1. The Fire Alarm Stratigraphy

The library’s Fire Alarm system is a hybrid that prioritizes the “Acoustic Dignity” of a reading room while ensuring the safety of millions of volumes.

The 1915–1929 Core: Originally protected by Holtzer-Cabot, these sections transitioned to a unified coded system. The pull stations are the “classic” round H-C/Faraday style, but flush-mounted into the original marble and plaster to maintain the architectural lines.

The Postwar Sections (1953/1960): These wings utilize Faraday UNI-PACT hardware, along with the pre-war sections receiving the same stuff.

220-Series Chimes: These provide a soft, distinctive “ping” that alerts staff without causing a stampede in the quiet stacks—used in all common areas.

2000-Series Single Stroke Bells: Used in the mechanical rooms and basement archives to cut through the hum of the HVAC.

The 1974 Expansion: This section moves to 3400-Series bells/chimes and Couch F5-G pull stations, reflecting the more industrial aesthetic of the mid-70s. SAE V33 lamps retrofitted throughout the whole building during this time for aiding the hearing impaired.

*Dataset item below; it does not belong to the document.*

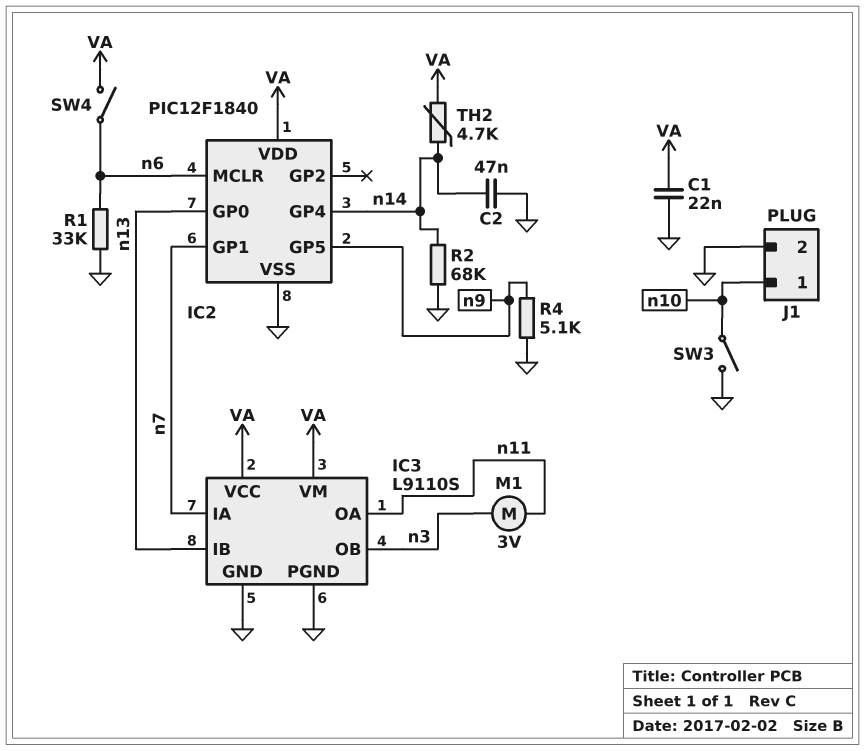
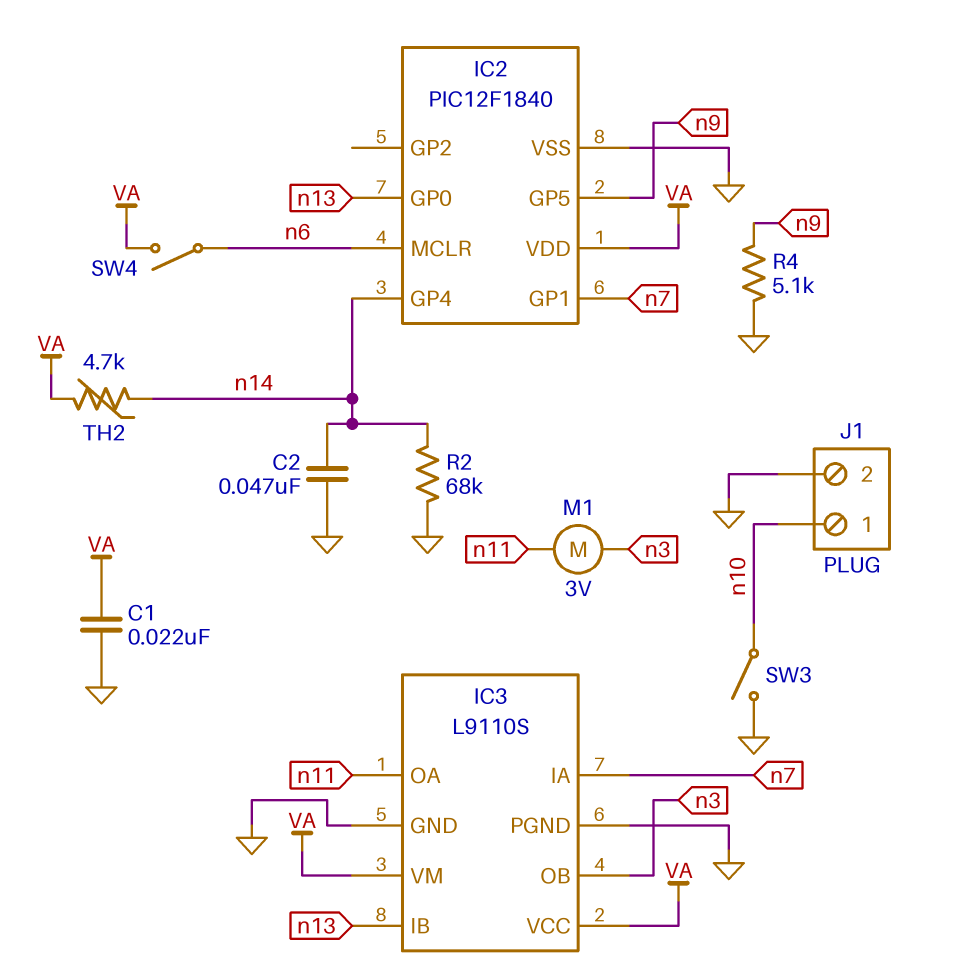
R1: 33k (GND, n6) -> none

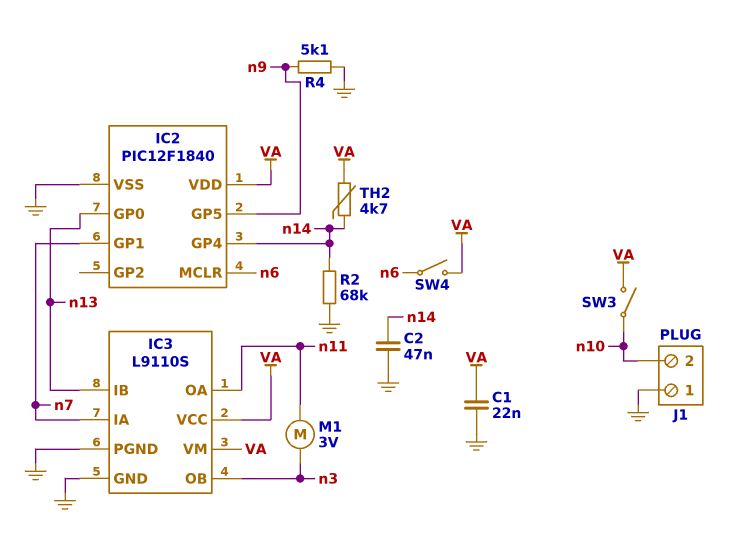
J1 pin 1: n10 -> GND
J1 pin 2: GND -> n10
SW3: switch (GND, n10) -> switch (VA, n10)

Detection: Starting in 1953, the library became a pioneer in smoke detection, installing a Pyrotronics FIU system with F3/F5 detectors. These “early-warning” ionic sensors were essential for protecting the wood-paneled reading rooms.

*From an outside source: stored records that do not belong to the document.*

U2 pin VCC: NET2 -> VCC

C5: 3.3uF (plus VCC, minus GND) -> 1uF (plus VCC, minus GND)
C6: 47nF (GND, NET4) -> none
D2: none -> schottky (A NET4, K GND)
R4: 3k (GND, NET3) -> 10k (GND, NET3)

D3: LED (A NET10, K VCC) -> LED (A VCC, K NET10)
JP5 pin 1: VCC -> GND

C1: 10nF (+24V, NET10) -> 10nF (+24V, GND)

2. Special Collections: The CO-TWO System

In the Local History and Special Collections department, water is as big a threat as fire.

Hardware: A CO-TWO carbon dioxide suppression system protects the rare manuscripts.

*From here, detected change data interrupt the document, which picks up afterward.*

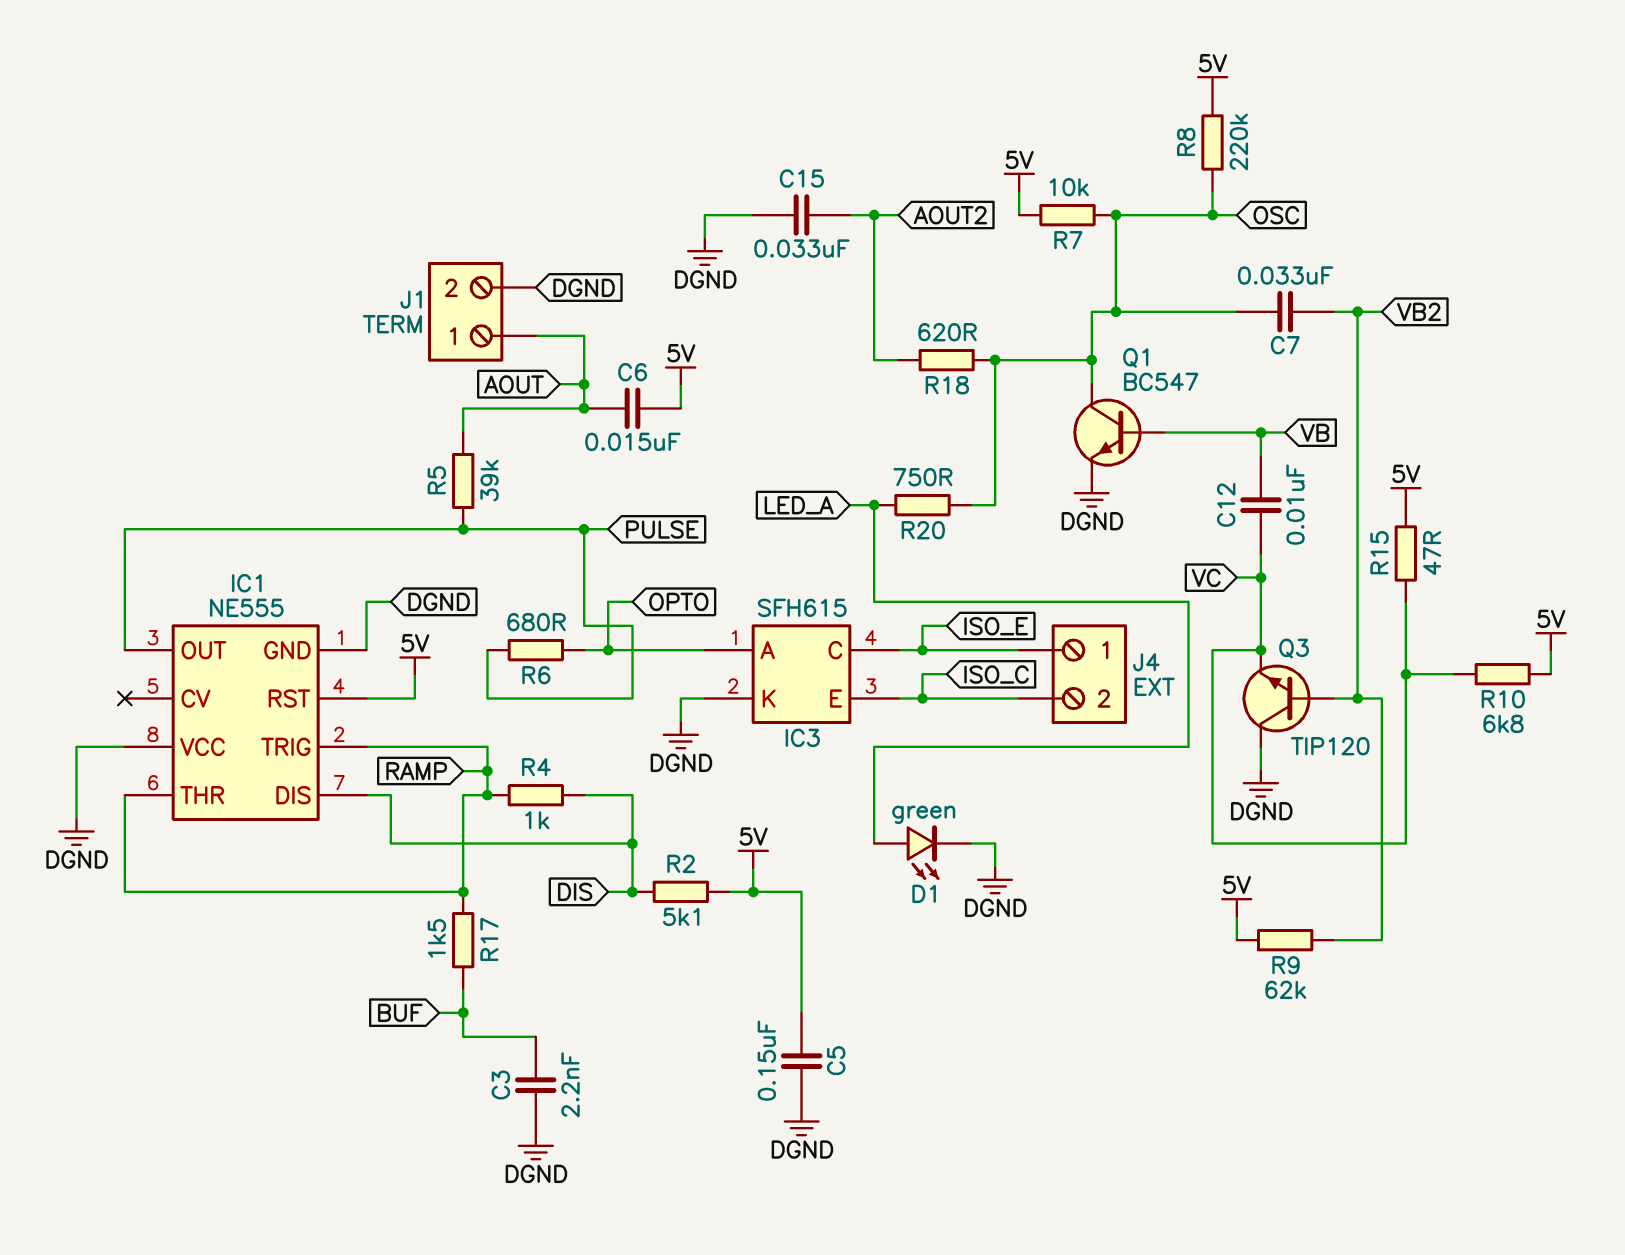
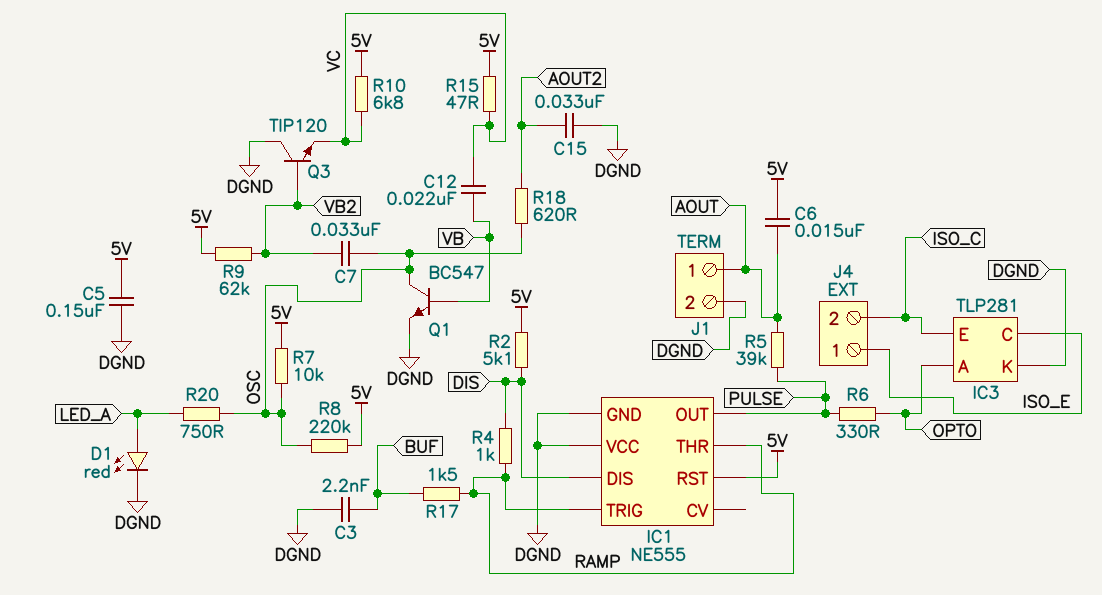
C12: 10nF (VB, VC) -> 22nF (VB, VC)
D1: LED green (A LED_A, K DGND) -> LED red (A LED_A, K DGND)
IC3: SFH615 -> TLP281
R6: 680 (OPTO, PULSE) -> 330 (OPTO, PULSE)

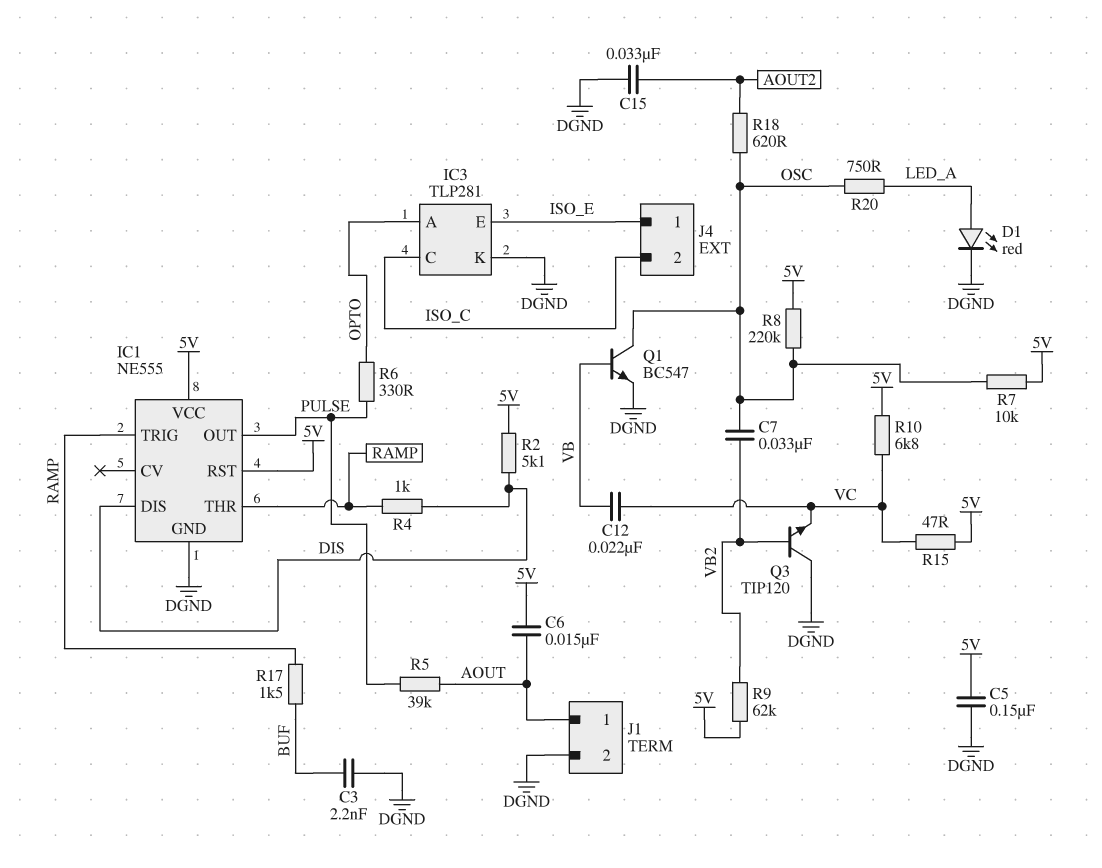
IC1 pin VCC: DGND -> 5V
IC3 pin C: ISO_E -> ISO_C
IC3 pin E: ISO_C -> ISO_E

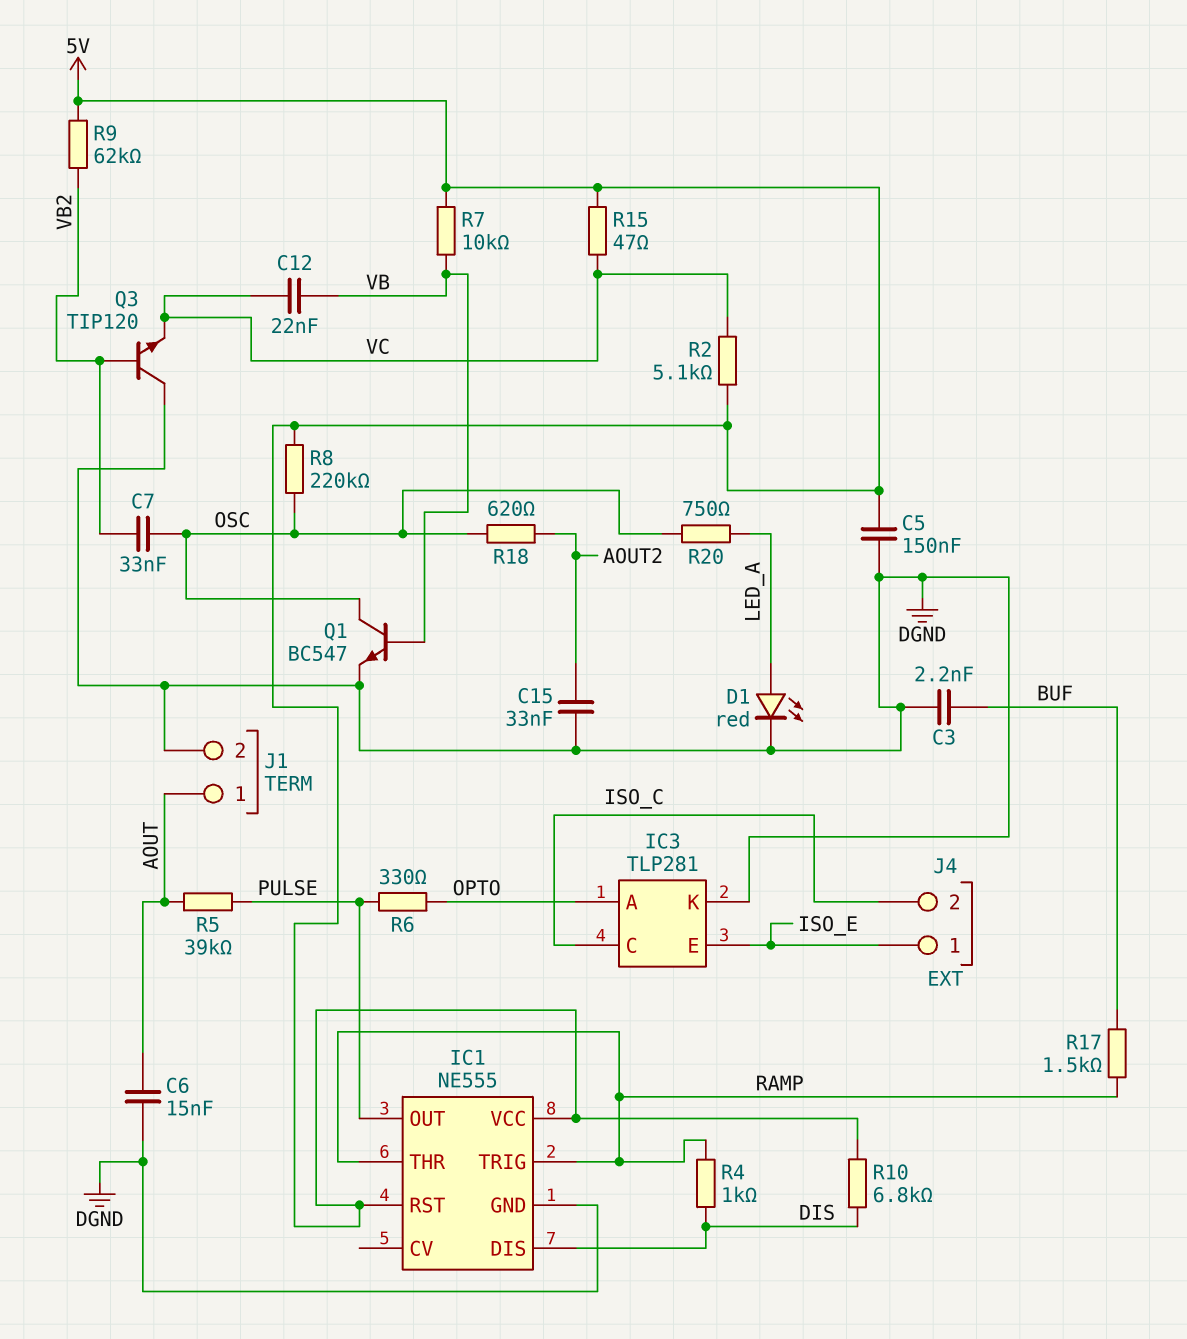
C6: 15nF (5V, AOUT) -> 15nF (AOUT, DGND)
R2: 5.1k (5V, DIS) -> 5.1k (5V, VC)
R7: 10k (5V, OSC) -> 10k (5V, VB)
R10: 6.8k (5V, VC) -> 6.8k (5V, DIS)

The Logic: If the Pyrotronics sensors detect a signature, the system triggers a pre-discharge alarm (a Faraday 123-U buzzer) before flooding the vault with CO2, suffocating the fire without damaging the delicate 19th-century paper.

3. Communication & Timing: Faraday & Stromberg-Carlson

The library functions on a “Faraday Pulse.”

Clock System: Every reading room features a Faraday secondary clock, synchronized to a master clock that ensures the library closes exactly on the hour.

Intercoms: The Stromberg-Carlson system is uniquely integrated. The RH-54 wall cabinets house 10 inch speakers in the pre-war sections and backrooms, but the audio is delivered in the post war sections via “round air diffuser grilles”—a clever architectural trick that hides the speakers within the ventilation hardware to keep the ceilings clean. The 1974 section uses Lowell MFG Co. STL-8A grills which match the “air diffuser” aesthetic

4. Vertical Transport: Otis & Sedgwick

The library’s vertical movement is a mix of human and “knowledge” transport.

The Main Elevators: These are Otis bottom-drive traction units. Because they are bottom-drive, the massive motor-generator sets are located in the basement, keeping the vibration away from the quiet upper-floor reading rooms. They feature the classic Otis black buttons found throughout the city. 1974 section uses “Lexan” buttons

Dumbwaiters: A series of Sedgwick “bookwaiters” are used to move heavy circulation carts between the stacks on the upper floors and the circulation desks.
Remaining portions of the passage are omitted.